The silence between Seraphina and her father stretched like a drawn bow.
Kael stood across from her, the wind in the chamber swirling around them, carrying the faint scent of old blood, stone, and lavender. His face was unreadable, but his eyes… his eyes held a thousand emotions that could not be spoken in the tongue of men or monsters.
Seraphina's breath came slow. Measured. The walls of the chamber—if one could call this carved mountain space a room—shimmered with faint silver glyphs that pulsed like a heartbeat. She knew what this was. The third trial.
"You're not here to guide me through this, are you?" she asked quietly.
Kael's jaw tightened. "No. This trial is yours alone."
She nodded, her gaze dropping. But Kael stepped forward, brushing a loose strand of hair from her face, his touch lingering for just a second too long.
"But I'm proud of you, little flame," he said softly. "More than you know."
Her throat tightened. "You watched me suffer. All those years. And said nothing."
Kael's expression faltered. "To protect you."
"You think hiding truth is protection?" Her voice cracked.
"Sometimes it's survival."
Silence again.
Then the glyphs flared, and the mountain itself groaned as the stone beneath her feet cracked open. Seraphina stumbled back. Her father caught her, but the moment their hands touched, the floor swallowed her whole in a blinding flash of white.
—
She landed hard on her knees.
But the pain wasn't physical.
Around her, nothing but fog. A void where time and space had no meaning. And then, footsteps. Slow. Echoing.
Seraphina rose.
From the mist stepped another version of her—dressed in white, eyes hollow, hands outstretched.
"I am who you could have been," the shade whispered. "Had you stayed hidden. Had you been safe."
Seraphina's breath caught. "Why are you showing me this?"
"Because you fear becoming me."
The ground beneath her cracked again.
Another version appeared—this one drenched in blood, with claws out and fangs bared, flames licking at her feet.
"And I," this new self hissed, "am who you may yet become. A weapon. A destroyer. Loved by none. Betrayed by all."
The first self spoke again: "One is silence. One is ruin. You must choose."
Seraphina's heart thundered. "I choose neither."
But the ground shattered once more.
This time, she fell not into a pit, but into memory.
She stood in Eryn's old room. The scent of herbs and ink lingered. The bed was still warm. Eryn's laughter echoed faintly.

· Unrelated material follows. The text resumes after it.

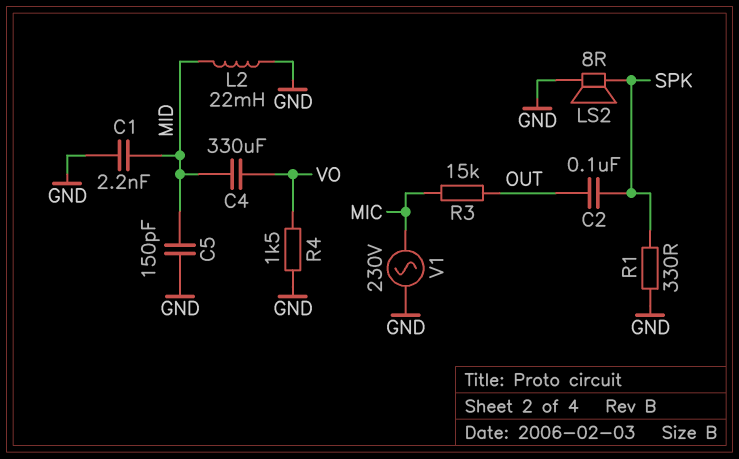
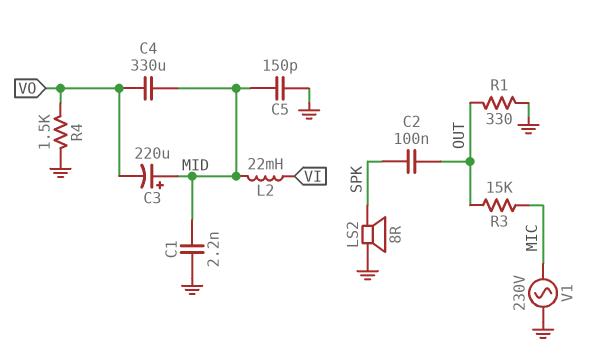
C3: none -> 220uF (plus MID, minus VO)
L2: 22mH (GND, MID) -> 22mH (MID, VI)
R1: 330 (GND, SPK) -> 330 (GND, OUT)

Then the room bled away into cold snow.
She saw the altar. The night of her birth. The look in Kael's eyes as he held her. The shadows whispering: "Two bloods cannot coexist."
And then… Vael.
His eyes, filled with pain. The way he had looked at her before the first trial. Torn. Distant. Knowing.
A new voice echoed: "You are the bridge. The bond. The breaking."
She stumbled back. "Stop!"
The world cracked around her, and the trial took shape.
A field.
A sword.
A mirror.
The voice returned: "The third trial is the Trial of the Self. Choose your reflection. Claim your path."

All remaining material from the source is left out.